Kimberly A. Hill of Kimberly A. Hill, P.L., Ft. Lauderdale, and Eric M. Christiansen of Lancaster & Eure, P.A., Sarasota, for Appellee.

Winsor, J.

This case requires us to consider what happens when a workers' compensation claimant seeks care from a doctor who—as a condition of continued treatment—demands compensation above and beyond the statutory limits. Marine Max, Inc., and its workers' compensation insurer (collectively, "Marine Max"), appeal an order directing them to "authorize and pay" a doctor who not only demanded compensation beyond limits the Legislature imposed but also demanded those payments in advance. We affirm in part and reverse in part.

Charles Blair was injured when he fell off a ladder in 2010. Marine Max treated the accident as compensable, and it authorized Dr. Jonathan Yunis to provide treatment.

Yunis operated on Blair several times between 2010 and 2014, when Yunis practiced with an outfit called Vascular Associates. Some of Yunis's services during this time were billed at statutory rates, and some were billed at higher rates. There were apparently no payment disputes.

In 2015, Yunis left Vascular Associates to start his own practice, the "Center for Hernia Repair." Later, in 2017, Blair sought additional treatment, still relating to the original accident. He filed a new petition for benefits, asking to return to Yunis for a new round of treatment. Unaware of Yunis's departure from Vascular Associates, the insurance adjuster told Blair he was authorizing follow-up treatment with Yunis. The adjuster then contacted Vascular Associates to set up an appointment. That is when the adjuster learned that Yunis no longer worked there. And when the adjuster contacted Yunis's new practice—still trying to make an appointment for Blair—he learned that the new practice required payments beyond the statutory rates. He also learned that the new practice required those above-statutory-rate amounts paid in advance.

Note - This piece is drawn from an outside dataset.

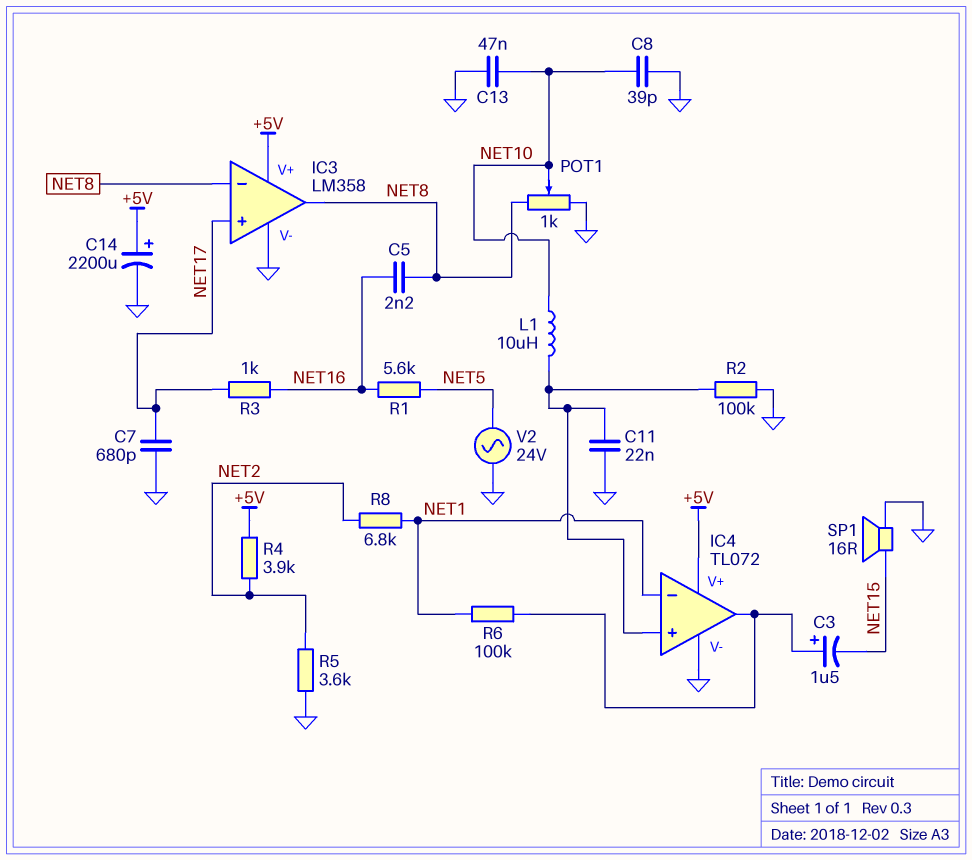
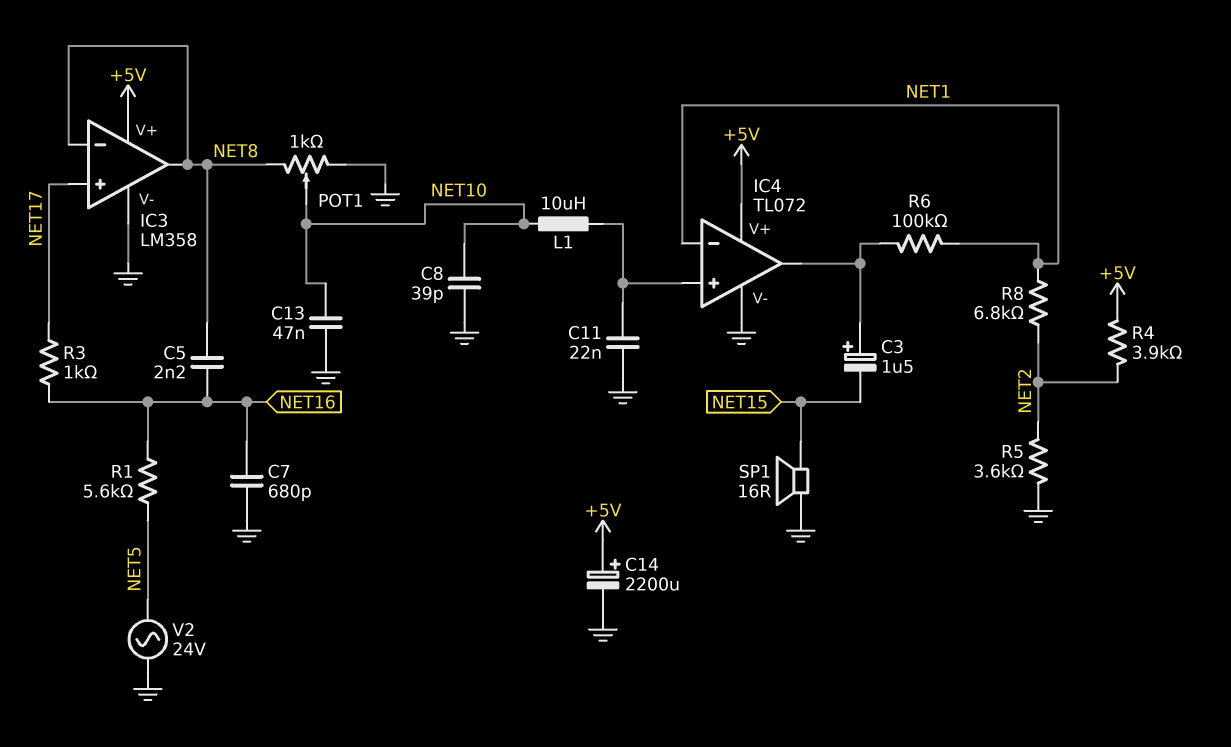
C7: 680pF (GND, NET17) -> 680pF (GND, NET16)
R2: 100k (GND, IC4/in+) -> none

Marine Max found the new terms unacceptable. There is no indication that Marine Max tried to negotiate with Yunis's new practice or that negotiations could have been successful.1 Instead, Marine Max sought a doctor willing to work on acceptable payment terms. In its formal response to Blair's petition, Marine Max stated that because Yunis would not accept statutory rates, it was authorizing treatment with another physician. The adjuster then scheduled an appointment for Blair to see that other physician, but on counsel's advice, Blair refused to go.

The matter then went before the judge of compensation claims. Blair argued that he had an existing patient-physician relationship with Yunis and that Marine Max could not interfere with that relationship by "deauthorizing" Yunis without statutory authority. See generally City of Bartow v. Brewer , 896 So.2d 931, 933 (Fla. 1st DCA 2005). And according to Blair, the statute permits deauthorization only if the claimant is not making appropriate progress in recuperation, see § 440.13(2)(d), Fla. Stat., or if the provider was engaged in a pattern or practice of overutilization, see § 440.13(8)(b) 2. A provider's outright refusal to accept the fee schedule, Blair continues, does not justify deauthorization.

Marine Max responded that payments beyond statutory rates are allowed only if the employer agrees to pay the higher amount and the provider "specifically agrees in writing to follow identified procedures aimed at providing quality medical care to injured workers at reasonable costs." See § 440.13(13)(b), Fla. Stat. According to Marine Max, because it had no agreement with Yunis, it was left with only one real option: to provide medically necessary care—as section 440.13(2)(a) required—by authorizing someone else. Cf. Leon v. CSB Services, Inc. , 219 So.3d 166, 167 (Fla. 1st DCA 2017) (holding that authorization of new doctor is required when previous doctor "is no longer a viable option").

The JCC agreed with Blair and held that Marine Max's actions were "tantamount to a unilateral deauthorization." See generally Brewer , 896 So.2d at 933. It noted that "[a]ny dispute as to the applicability of the charges is within the exclusive preview of [the Department of Financial Services]" and that Marine Max "may still dispute the charges even if prepayment is required and made." The JCC then ordered Marine Max to "continue to authorize and pay Dr. Yunis." That led to this appeal.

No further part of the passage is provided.